The tradename MULTI™ first appeared in 2016 (Appunn et al., 2016), when the system was being tested at the TKE test tower in Rottweil, Germany. According to Appunn et al. (2016), a full-scale showcase was installed where commissioning and extensive testing were carried out. By the name MULTI, every hoistway can accommodate as many cars as practical, thus reducing the footprint of hoistways in a super-high-rise building. Each elevator car carries a sledge on the back, which accommodates the secondary permanent magnet yoke of the LPMSM, while the primary part consists of multiple coil units in double array configuration placed along the hoistway(s). All the coils are energized by IGBT-based inverter units as distributed along the hoistways. By double-array configuration, eight motor controllers and coil units act on a single car. 

Four exchangers can be located at intersections of the vertical and horizontal rails of the hoistways. The sledge on the back of each car can rotate by 90° at a swivel platform, i.e., the exchanger on the rails. Each exchanger is a direct swivel device that rotates the sledge and the linear motor while the car remains vertical by an interlock. Then, the car can move horizontally until it reaches another exchanger where the sledge can be restored to its vertical direction.

Position sensing of the car is of utmost importance where a special sensor, the mutual effect between the scale on the car and the sensor heads along the hoistway, is utilized. The precision of position sensing is down to micrometers. Each car is equipped with two mechanical braking systems, i.e., the operational brake and the safety gear. According to Appunn et al. (2016), the test run was done with two cars under two scenarios. In scenario one, two cars of different weights were allowed to move up and down together along two independent vertical hoistways with a rated speed of 5 m/s and an acceleration rate of 1.2 m/s2. Here, the peak electric power was consumed, and the effectiveness of the energy buffer was measured and tested. In scenario two, three cars of different weights were moving along both vertical and horizontal hoistways with a vertical speed of 5 m/s and a horizontal speed of 0.2 m/s; the maximum acceleration was 1.2 m/s2 and 0.4 m/s2, respectively.

To facilitate the construction of similar ropeless elevators with the use of LPMSMs, some technologies developed by others may be required, as discussed below.

2.2 Improvement in Thrust of the LPMSM

According to Cui et al. (2020) and Hu et al. (2021), the double-sided LPMSM is a better candidate for ropeless elevators due to the high thrust-density-per-unit length, the cancellation of double-sided normal force and better thrust stability against air gap fluctuation. However, as restrained by the installation accuracy, the air gap of double-sided LPMSMs may deviate during operation, resulting in wear and vibration noise problems. Adjusting the air gap magnetic field of these motors can adjust the normal force (Pang et al., 2021; Cao et al., 2021) so that the air gap returns to the equilibrium position and the influence due to such air gap deviation can be reduced.

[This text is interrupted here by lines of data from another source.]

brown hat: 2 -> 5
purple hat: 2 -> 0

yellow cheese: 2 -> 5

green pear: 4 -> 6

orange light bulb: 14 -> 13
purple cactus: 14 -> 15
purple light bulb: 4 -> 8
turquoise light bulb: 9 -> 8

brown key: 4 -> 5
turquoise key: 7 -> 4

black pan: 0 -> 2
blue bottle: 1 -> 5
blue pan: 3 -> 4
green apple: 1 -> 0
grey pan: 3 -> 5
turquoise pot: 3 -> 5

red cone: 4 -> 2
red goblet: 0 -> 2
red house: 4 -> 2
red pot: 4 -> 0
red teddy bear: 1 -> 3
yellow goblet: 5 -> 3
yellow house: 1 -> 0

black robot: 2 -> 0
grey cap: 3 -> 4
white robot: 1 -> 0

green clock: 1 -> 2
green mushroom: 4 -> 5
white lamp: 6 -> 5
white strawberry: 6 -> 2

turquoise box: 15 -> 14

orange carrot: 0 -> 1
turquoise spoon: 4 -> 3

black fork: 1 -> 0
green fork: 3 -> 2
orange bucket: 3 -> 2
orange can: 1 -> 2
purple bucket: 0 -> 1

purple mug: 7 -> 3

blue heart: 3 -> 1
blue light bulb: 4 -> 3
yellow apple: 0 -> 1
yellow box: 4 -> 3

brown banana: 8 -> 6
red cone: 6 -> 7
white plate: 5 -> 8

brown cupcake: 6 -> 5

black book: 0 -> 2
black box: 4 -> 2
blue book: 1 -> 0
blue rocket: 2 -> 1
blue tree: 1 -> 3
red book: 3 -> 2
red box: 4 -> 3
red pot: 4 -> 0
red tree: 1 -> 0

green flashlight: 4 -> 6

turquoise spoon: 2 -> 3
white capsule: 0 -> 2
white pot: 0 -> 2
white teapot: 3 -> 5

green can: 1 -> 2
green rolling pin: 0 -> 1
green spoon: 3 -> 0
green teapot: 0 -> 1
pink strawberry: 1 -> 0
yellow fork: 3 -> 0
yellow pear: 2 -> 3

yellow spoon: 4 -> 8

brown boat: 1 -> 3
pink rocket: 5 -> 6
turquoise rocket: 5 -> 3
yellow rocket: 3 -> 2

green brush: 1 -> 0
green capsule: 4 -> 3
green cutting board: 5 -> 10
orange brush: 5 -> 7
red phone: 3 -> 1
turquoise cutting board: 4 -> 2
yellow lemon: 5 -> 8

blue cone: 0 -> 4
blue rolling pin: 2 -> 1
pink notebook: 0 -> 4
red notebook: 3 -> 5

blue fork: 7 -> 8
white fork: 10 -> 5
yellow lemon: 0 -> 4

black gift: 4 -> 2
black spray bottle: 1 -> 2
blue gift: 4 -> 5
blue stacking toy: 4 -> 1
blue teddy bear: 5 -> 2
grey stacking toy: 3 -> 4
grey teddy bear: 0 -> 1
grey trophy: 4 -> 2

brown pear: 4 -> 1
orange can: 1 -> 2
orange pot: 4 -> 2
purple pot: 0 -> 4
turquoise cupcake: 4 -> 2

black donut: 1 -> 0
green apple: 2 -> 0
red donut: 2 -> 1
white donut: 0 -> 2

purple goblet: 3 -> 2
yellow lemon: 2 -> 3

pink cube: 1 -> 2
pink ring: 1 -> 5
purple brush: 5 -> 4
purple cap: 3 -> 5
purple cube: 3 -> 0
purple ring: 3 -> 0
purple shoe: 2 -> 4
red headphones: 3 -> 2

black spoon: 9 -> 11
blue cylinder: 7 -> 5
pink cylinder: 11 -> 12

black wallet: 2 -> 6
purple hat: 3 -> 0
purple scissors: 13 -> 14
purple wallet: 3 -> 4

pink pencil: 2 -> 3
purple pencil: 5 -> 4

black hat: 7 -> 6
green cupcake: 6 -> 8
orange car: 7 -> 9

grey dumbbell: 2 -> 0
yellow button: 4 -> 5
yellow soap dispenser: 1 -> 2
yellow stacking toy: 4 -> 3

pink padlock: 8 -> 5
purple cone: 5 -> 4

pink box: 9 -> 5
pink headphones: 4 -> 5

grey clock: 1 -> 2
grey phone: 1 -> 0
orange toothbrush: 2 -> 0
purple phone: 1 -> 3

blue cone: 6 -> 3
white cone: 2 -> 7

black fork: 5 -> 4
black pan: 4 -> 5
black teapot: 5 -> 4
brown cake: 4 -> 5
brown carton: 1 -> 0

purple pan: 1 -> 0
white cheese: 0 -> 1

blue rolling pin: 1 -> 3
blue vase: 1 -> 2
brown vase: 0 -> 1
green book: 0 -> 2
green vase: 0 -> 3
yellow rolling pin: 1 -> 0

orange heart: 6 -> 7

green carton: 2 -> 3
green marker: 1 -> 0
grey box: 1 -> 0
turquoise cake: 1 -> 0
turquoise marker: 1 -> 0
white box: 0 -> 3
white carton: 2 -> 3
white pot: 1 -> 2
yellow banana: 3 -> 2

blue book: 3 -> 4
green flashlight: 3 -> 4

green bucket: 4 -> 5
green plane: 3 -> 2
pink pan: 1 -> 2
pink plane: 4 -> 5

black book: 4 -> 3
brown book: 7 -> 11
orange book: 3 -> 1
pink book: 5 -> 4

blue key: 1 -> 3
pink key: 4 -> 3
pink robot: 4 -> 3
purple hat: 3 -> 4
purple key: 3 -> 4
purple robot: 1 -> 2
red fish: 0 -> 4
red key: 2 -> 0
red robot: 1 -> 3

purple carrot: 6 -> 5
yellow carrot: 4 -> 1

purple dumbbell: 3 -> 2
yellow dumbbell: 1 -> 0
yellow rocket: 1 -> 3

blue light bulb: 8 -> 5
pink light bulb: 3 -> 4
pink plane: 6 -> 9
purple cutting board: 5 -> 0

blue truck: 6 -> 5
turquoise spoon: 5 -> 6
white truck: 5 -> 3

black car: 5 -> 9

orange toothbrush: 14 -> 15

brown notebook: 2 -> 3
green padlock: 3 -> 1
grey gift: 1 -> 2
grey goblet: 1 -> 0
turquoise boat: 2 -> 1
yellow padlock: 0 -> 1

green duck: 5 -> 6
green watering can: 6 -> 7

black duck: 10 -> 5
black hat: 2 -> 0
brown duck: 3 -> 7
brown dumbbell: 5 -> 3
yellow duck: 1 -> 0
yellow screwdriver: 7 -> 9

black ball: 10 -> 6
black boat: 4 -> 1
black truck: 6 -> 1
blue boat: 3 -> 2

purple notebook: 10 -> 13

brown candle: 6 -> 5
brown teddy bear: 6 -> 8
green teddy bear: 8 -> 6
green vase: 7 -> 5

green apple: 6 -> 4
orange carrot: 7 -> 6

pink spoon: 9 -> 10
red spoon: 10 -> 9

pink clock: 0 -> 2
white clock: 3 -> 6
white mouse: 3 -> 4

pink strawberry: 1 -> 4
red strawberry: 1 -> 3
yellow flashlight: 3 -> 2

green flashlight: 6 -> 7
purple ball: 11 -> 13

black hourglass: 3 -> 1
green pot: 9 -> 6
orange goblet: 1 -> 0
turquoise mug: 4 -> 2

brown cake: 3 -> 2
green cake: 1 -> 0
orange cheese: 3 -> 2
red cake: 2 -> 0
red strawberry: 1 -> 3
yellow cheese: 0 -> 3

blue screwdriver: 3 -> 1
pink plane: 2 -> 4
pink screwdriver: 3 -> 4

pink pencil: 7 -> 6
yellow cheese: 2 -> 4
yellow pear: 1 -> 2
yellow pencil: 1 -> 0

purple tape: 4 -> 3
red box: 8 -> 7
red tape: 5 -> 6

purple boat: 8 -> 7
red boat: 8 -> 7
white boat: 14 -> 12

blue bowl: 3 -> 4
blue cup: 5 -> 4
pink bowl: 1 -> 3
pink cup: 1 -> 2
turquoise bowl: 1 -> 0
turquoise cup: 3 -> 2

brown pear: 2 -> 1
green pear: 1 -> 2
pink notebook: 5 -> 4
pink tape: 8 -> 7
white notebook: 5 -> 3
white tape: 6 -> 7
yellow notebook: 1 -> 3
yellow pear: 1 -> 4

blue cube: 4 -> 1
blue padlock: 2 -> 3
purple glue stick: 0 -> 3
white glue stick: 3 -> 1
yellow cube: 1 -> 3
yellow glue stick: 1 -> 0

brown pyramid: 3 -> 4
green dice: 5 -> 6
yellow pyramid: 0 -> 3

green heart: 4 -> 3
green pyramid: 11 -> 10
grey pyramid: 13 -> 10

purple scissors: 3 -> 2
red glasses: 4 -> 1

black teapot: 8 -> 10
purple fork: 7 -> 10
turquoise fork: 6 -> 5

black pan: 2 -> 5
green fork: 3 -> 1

So, both thrust output and normal force regulations are necessary for double-sided LPMSMs. A suspension-guided LPMSM was developed (Xu et al., 2022) where a salient-pole motor and DC magnetizing motor are integrated together with the addition of a DC excitation winding to the secondary core. 

Another approach was the adoption of finite-element analysis to improve the mean force while reducing the force ripples due to saturation by re-arranging the armature coils according to the modified star of slots technique (Souissi et al., 2021).

2.3 Overspeed Governor Design

As mentioned before, the MULTI is equipped with safety gear for emergency purposes. Subject to this actuation, a sensitive overspeed governor is required. The conventional roped overspeed governor is not practical anymore in terms of ropeless elevators. A theoretical and experimental analysis of a new contactless and ropeless speed governor was carried out (Onat A. et al., 2022). By manipulating electromagnetic inductive force to measure the speed of movement of the car, the sensor is mechanically actuated by eddy current forces and its operation is independent of the normal supply of electricity, thus a fail-safe design. Two methods are used to improve sensitivity. First, the eddy current forces are generated through a variable overlapping of a magnet over a reaction plate, making the speed-force relationship non-linear. Second, the eddy current forces are modulated by the speed to obtain mechanical resonance effects.

3. Theoretical Study on LPMSM Applications 

3.1 The Machine Model

The machine model of an LPMSM is very similar to that of a rotary one (So et al., 2018), Figure 1. The stationary three-phase windings (1-2-3) to be energized by the IGBT-inverter is first converted to a stationary two-phase system (D-Q) and finally to a rotating two-phase system (d-q) by the famous Clark-Park transformations. This rotating system is chosen to be synchronous with the speed of the rotor.   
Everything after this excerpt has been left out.